Target date mutual funds are designed to automatically adjust their allocation depending on how long you have until the “target date.” These funds thus invest rather aggressively early on, automatically moving to a more conservative allocation over time.
While these funds are a convenient “set and forget” solution for many investors, they’re not for everyone. I’ve previously outlined four disadvantages of target date mutual funds, so I won’t rehash them here. Instead, I’ll focus on costs.
According to a recent report from the Wall Street Journal, target date funds are cutting costs by eliminating managements fees and/or moving to a less expensive combination of underlying funds.
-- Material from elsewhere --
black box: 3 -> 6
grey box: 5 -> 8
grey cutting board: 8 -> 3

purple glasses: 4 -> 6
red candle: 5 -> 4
To be fair, companies such as Vanguard were already offering low cost target date funds. But others? Not so much. The pressure to reduce costs is coming in part from large, employer-run retirement plans, but everyone stands to benefit.
For their part, Fidelity is launching a series of “Fidelity Freedom Index Funds, ” and Schwab has reduced their fees by 0.13%. The new Fidelity funds will be available in five-year increments with target dates ranging from 2000 to 2050. Presumably the 2000 and 2005 versions are for people who are already retired.
A number of others are dropping their “wrap” fees, which are really unnecessary given that most target date funds invest in funds from the same fund company. For what it’s worth, neither Vanguard nor Fidelity have been charging wrap fees on their funds.
Are you a target date fund fan?
As I noted above, I’m not crazy about them, but it’s for reasons other than cost.